Toddlers and young children are naturally curious and active, engaging in activities like exploring, climbing, walking, running, and dancing. However, these activities can increase the risk of falls and injuries. To help prevent injuries, consider the following tips:

  • Once your baby starts crawling, secure doors to hazardous areas.
  • Ensure keys are out of your child’s reach.
  • Use caution when using equipment like high chairs and changing tables. Always use harnesses provided and never leave unsupervised.
  • Install sliding gates at both ends of stairways.
  • Maintain clean and safe stairways, ensuring carpeted stairs are in good condition and uncarpeted stairs are not slippery.
  • Secure throw rugs to the floor to prevent slipping. Use double-sided tape or rubber pads under throw rugs to keep them in place.
  • Create a safe environment by removing tripping hazards and padding sharp edges.

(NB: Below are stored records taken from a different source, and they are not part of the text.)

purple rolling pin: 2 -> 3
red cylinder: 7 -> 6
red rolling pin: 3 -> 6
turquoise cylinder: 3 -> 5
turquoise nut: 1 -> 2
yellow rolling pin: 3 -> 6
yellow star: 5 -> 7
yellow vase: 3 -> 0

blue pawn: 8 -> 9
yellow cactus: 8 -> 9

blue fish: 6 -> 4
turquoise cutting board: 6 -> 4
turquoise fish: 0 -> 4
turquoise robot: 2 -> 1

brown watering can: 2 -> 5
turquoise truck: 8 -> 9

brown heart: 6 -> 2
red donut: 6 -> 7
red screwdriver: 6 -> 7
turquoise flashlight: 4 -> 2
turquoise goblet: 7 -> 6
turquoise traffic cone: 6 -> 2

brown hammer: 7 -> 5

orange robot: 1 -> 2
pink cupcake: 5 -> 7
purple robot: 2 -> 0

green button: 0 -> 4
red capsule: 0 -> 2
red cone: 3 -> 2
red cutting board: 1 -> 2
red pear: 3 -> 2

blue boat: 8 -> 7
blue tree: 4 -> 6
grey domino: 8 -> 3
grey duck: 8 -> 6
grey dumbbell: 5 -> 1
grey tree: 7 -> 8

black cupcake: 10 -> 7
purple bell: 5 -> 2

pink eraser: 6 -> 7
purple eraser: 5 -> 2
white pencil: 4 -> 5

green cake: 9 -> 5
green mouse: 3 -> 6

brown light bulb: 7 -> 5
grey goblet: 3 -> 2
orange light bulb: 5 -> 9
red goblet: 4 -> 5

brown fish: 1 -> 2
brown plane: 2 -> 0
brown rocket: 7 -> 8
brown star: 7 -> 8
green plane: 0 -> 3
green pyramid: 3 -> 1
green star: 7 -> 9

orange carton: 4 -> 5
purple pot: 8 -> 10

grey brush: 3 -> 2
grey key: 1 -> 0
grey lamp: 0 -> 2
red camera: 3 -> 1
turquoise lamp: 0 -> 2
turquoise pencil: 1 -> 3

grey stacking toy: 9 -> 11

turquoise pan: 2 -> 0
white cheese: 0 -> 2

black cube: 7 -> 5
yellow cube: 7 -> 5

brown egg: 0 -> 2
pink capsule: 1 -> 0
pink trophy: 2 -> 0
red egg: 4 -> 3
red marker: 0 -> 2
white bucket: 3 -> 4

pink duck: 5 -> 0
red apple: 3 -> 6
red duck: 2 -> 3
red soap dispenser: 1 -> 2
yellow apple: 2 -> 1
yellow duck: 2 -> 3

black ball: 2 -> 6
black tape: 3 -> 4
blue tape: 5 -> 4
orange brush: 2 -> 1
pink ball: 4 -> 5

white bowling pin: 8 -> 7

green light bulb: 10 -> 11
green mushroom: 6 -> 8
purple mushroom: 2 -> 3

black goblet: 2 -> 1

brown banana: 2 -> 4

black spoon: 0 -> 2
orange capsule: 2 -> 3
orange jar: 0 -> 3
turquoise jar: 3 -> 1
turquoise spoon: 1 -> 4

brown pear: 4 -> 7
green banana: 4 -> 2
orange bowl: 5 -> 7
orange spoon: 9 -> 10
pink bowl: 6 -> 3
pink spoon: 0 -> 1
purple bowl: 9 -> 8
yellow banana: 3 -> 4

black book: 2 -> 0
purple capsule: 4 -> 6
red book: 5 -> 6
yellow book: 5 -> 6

  • Supervise your toddler outdoors, especially on uneven or sloping surfaces.
  • Install window guards and keep furniture away from windows.
  • Avoid allowing children to climb on high furniture.
  • Use bed rail guards to prevent falls, ensuring openings are small to prevent entrapment.
  • Transition toddlers from cots to beds cautiously to prevent falls. Use a low children’s bed as the first bed.

  • Avoid bunk beds for children under nine years and ensure guardrails on the top bunk.

  • Ensure outdoor play areas are safe:
    • Choose playgrounds with soft surfaces under equipment.
    • Avoid open trampolines due to the high risk of injury.
    • Allow children to ride sturdy tricycles with helmets on flat surfaces.
  • Supervise children closely during play to prevent accidents.
  • Supervise tired or unwell children to reduce the risk of falls.

  • Avoid letting children stand or ride on the sides of shopping trolleys for their safety.

Preventing Falls in Your Home

Slippery Surfaces:

  • Surfaces can become dangerously slippery when wet, posing a risk to all age groups.
  • Promptly clean up spills to prevent accidents, especially in areas like the kitchen.
  • Encourage children to sit while eating and drinking to minimize spills.

Bathroom Safety:

  • Falls are common in bathrooms due to wet and slippery conditions.
  • Ensure slip-resistant surfaces in the bath/shower and on the floor.
  • Consider using rubber mats for added safety.

Anti-Slip Products:

  • Various anti-slip products are available for indoor and outdoor use.
  • Examples include safety walk tape, rubberized paint, slip-resistant concrete spray, and lock matting.

Glass Safety:

  • Prevent accidents involving glass doors and windows by making them visible to children.
  • Use safety glass or shatter-resistant film for added protection.
  • Place furniture away from windows to avoid collision risks.

Balcony Precautions:

  • Supervise children on balconies and keep entrances locked.
  • Ensure non-slip surfaces and remove tripping hazards.
  • Position furniture away from railings to prevent climbing.
  • Comply with building codes for balcony construction to ensure safety.